C'è differenza tra diritto del
singolo all'uso delle parti comuni e modalità
d'utilizzazione delle stesse? Sicuramente sì. E' quanto
sostiene la Corte di Cassazione con la sentenza n. 8941
del 19 aprile.
I condomini sono proprietari delle
cose comuni indicate dall'art. 1117 c.c.; l'elencazione
non è tassativa e, a quelle indicate dalla legge, vanno
unite le parti che per la loro particolare funzione si
pongono in un rapporto di accessorietà rispetto a più
unità immobiliari. Il diritto di condominio, oltre a
comportare l'obbligo di partecipazione alle spese per la
conservazione e l'uso delle cose comuni, fa sì che tutti
i comproprietari abbiano il diritto d'usarle nel modo
che più gli si confà.
Un diritto d'uso quindi che non
deve essere inteso come uso identico e contemporaneo ma
come uso potenziale e differente a secondo delle
personali esigenze d'ognuno.
Le limitazioni a tale diritto
possono essere stabilite solamente con il consenso di
tutti gli interessati (es. regolamento contrattuale) o
con le maggioranze previste per le innovazioni, purché
queste ultime non siano vietate e sempre che si tratti
di limitazioni che rappresentino naturali conseguenze
del mutamento della destinazione d'uso. In caso
contrario le clausole regolamentari e/o le deliberazioni
dovrebbero considerarsi radicalmente nulle.

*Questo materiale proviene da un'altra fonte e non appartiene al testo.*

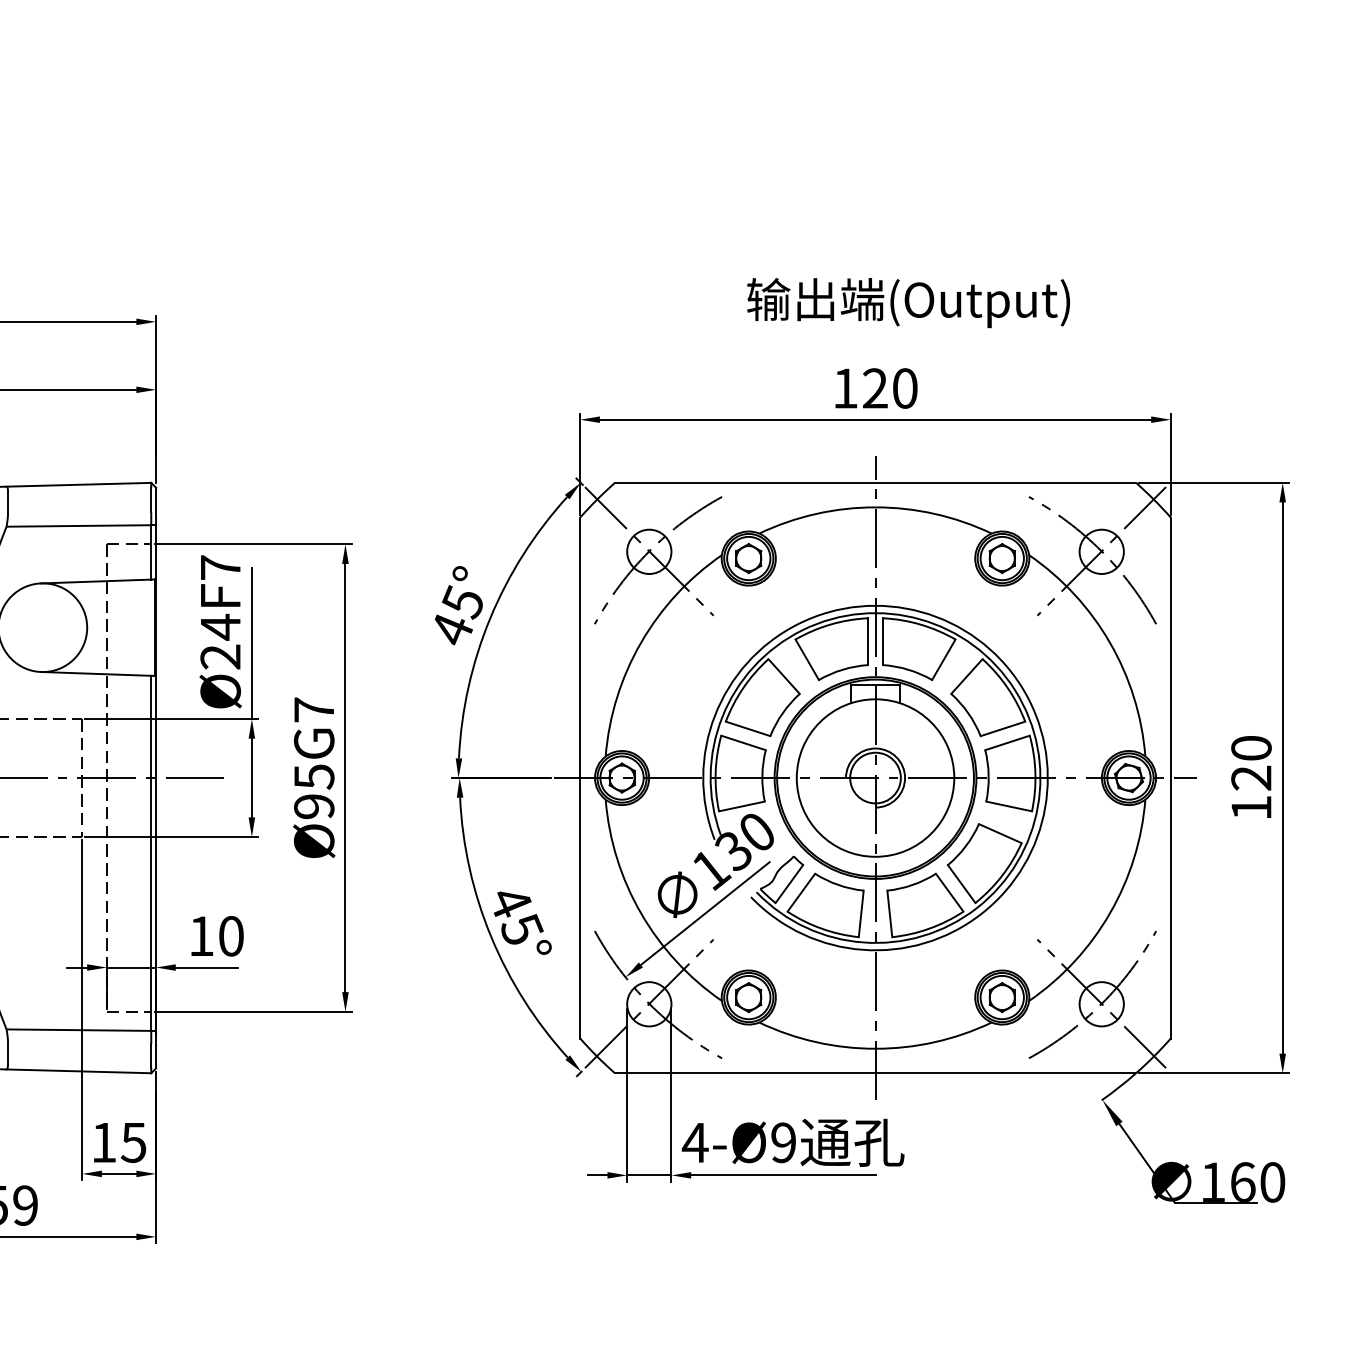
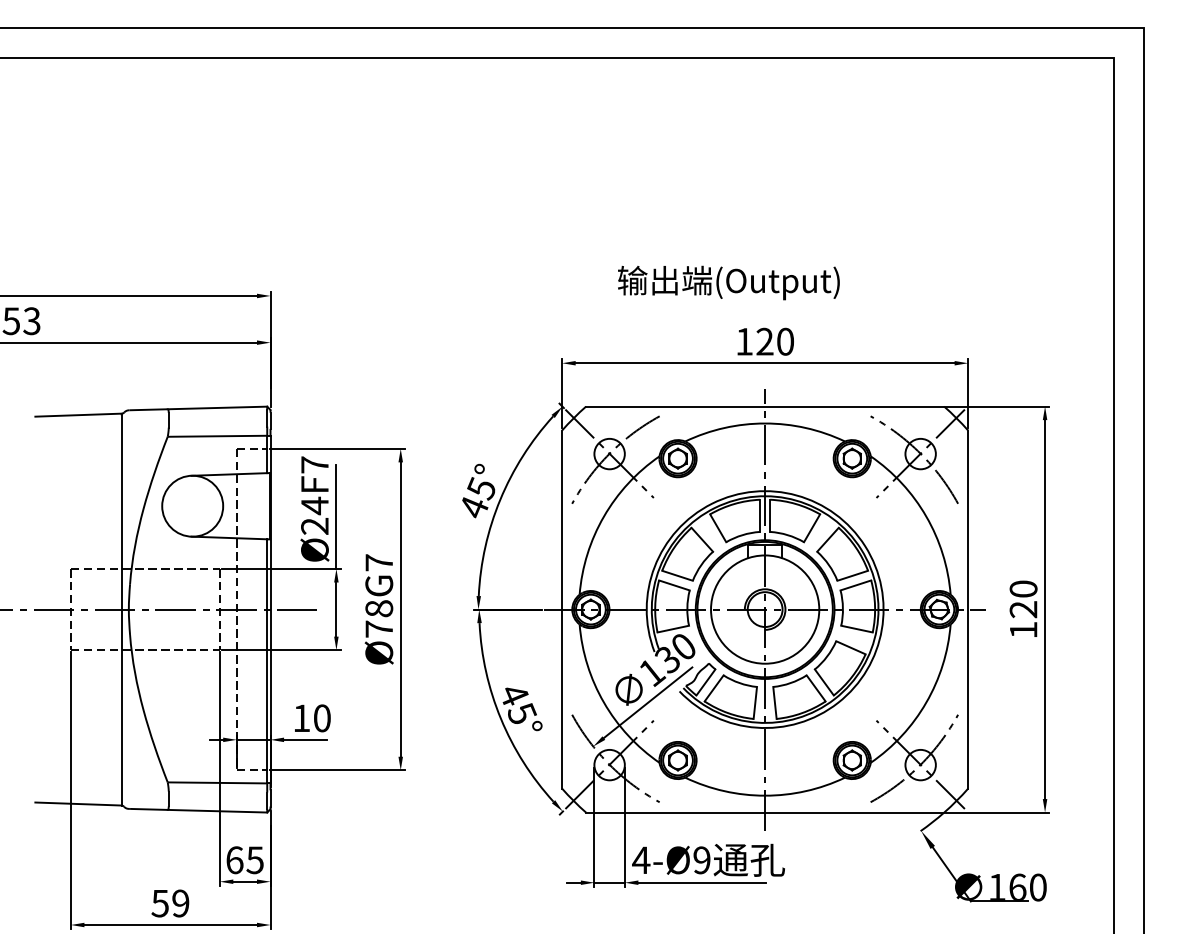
text: (908, 302) -> (728, 282), moved
text: (314, 791) -> (379, 618), Ø95G7 -> Ø78G7
text: (103, 1143) -> (234, 860), 15 -> 65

L'assemblea può disciplinare le
modalità d'uso delle cose comuni
Tutti i condomini hanno diritto di
usare le cose comuni. Per evitare che l'uso d'ognuno
possa generare attriti e sostanziale inutilizzabilità da
parte di altri, l'assemblea può disciplinare
l'utilizzazione delle parti condominiali. Disciplinare
significa rendere effettivo il diritto all'utilizzazione
ma non limitare le possibilità d'uso o escluderle.